Looks like you did a great job to me!


----------



## Jasmillertime (Mar 23, 2010)

Team S.A. Blue said:


> Looks like you did a good job. Now get ready to do the rest of the house. At least thats what my wife made me do, twice.


that was the last room that is getting tile. I have already done both the bathrooms and the entry way. I don't mind laying the tile, i just hate doing the grout lol. thanks guys


----------



## Pier Pressure (Aug 30, 2009)

Looks good.


----------



## TheSamarai (Jan 20, 2005)

Great job. But I agree with the above poster. Pretty soon you'll be doing a total renovation to the house, room by room.

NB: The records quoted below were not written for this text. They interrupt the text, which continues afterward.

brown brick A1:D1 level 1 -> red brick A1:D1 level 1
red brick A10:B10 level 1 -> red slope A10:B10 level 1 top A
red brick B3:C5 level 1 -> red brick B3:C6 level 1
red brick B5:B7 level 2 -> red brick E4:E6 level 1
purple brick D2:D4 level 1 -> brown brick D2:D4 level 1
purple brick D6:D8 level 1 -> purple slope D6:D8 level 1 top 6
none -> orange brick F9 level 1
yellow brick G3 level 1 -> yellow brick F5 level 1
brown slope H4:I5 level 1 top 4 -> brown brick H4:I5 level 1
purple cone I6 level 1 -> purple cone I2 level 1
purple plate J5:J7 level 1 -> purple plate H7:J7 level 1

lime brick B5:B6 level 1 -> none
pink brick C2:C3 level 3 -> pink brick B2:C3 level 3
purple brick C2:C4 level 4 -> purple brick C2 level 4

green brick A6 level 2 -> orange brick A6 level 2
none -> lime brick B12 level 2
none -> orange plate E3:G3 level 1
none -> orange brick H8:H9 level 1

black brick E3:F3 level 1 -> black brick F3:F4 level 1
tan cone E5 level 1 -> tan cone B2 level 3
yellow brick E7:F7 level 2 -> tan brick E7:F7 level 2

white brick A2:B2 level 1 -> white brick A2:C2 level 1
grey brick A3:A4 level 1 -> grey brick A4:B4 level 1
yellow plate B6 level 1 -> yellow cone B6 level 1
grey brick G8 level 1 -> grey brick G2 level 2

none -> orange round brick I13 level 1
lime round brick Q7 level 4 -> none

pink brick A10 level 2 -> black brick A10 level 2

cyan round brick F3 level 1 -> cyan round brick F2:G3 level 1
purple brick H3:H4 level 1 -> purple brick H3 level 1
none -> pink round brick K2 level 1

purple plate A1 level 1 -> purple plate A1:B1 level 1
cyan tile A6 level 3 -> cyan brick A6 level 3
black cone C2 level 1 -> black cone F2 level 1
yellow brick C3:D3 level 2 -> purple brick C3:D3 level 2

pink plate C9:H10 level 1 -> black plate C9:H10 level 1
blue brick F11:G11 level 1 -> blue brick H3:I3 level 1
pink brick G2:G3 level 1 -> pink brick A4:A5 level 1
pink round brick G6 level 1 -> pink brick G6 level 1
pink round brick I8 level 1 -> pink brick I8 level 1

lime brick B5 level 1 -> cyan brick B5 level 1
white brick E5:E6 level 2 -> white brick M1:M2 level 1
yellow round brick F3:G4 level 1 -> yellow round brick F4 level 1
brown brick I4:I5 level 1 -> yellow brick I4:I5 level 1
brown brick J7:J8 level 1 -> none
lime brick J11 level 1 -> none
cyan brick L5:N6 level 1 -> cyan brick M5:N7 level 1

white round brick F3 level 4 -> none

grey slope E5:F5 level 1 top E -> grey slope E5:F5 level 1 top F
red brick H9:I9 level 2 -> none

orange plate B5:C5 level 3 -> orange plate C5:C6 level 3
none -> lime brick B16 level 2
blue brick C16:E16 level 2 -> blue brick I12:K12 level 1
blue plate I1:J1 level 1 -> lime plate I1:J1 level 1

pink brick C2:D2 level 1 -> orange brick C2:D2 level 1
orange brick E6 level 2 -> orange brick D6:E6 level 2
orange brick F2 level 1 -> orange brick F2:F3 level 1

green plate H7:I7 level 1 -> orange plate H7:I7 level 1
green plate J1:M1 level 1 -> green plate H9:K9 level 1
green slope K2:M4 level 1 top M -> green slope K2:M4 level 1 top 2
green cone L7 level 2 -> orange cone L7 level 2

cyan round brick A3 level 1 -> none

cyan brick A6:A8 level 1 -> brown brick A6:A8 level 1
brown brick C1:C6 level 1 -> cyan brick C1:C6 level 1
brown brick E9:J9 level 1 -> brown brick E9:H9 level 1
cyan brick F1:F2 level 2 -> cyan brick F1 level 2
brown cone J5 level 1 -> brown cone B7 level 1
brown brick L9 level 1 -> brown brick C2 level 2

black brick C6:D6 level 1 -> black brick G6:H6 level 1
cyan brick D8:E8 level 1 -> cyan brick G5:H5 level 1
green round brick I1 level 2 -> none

That's the reason I refuse to start any new projects. LOL


----------



## FINNFOWLER (Sep 2, 2004)

Good job. 

Don't do what I did and tell the wife that "It probably would not be to hard to do a back splash with some tile."

Just saying...


----------



## fishinfool (Jun 30, 2004)

if you didnt seal that new grout i would get to it quick before it gets dirty. had to have mine profesinoally cleaned and then i sealed it.


----------



## Jasmillertime (Mar 23, 2010)

the grout already has sealer in it. but i already rolled on some extra


----------



## texasred (Jan 29, 2005)

Im fixing to do the same thing in my kitchen/entry way. How/where do you start the first tile? The center? Im afraid that if I start one tile in the very center I wont get it perfectly square with the other walls. I thought about doing it all at a 45deg angle but that sure would be alot of cutting. Any other tips for a beginner would be great. 

Oh and great job by the way.


----------



## Jasmillertime (Mar 23, 2010)

i started on the farthest point away from where the tile would end. i did that so all of my cut ends would be hidden under the molding for a cleaner look. first thing i do is go ahead and lay it all out and see how its going to look. one thing you can do is chalk line your grid so you know you are keep it square.


----------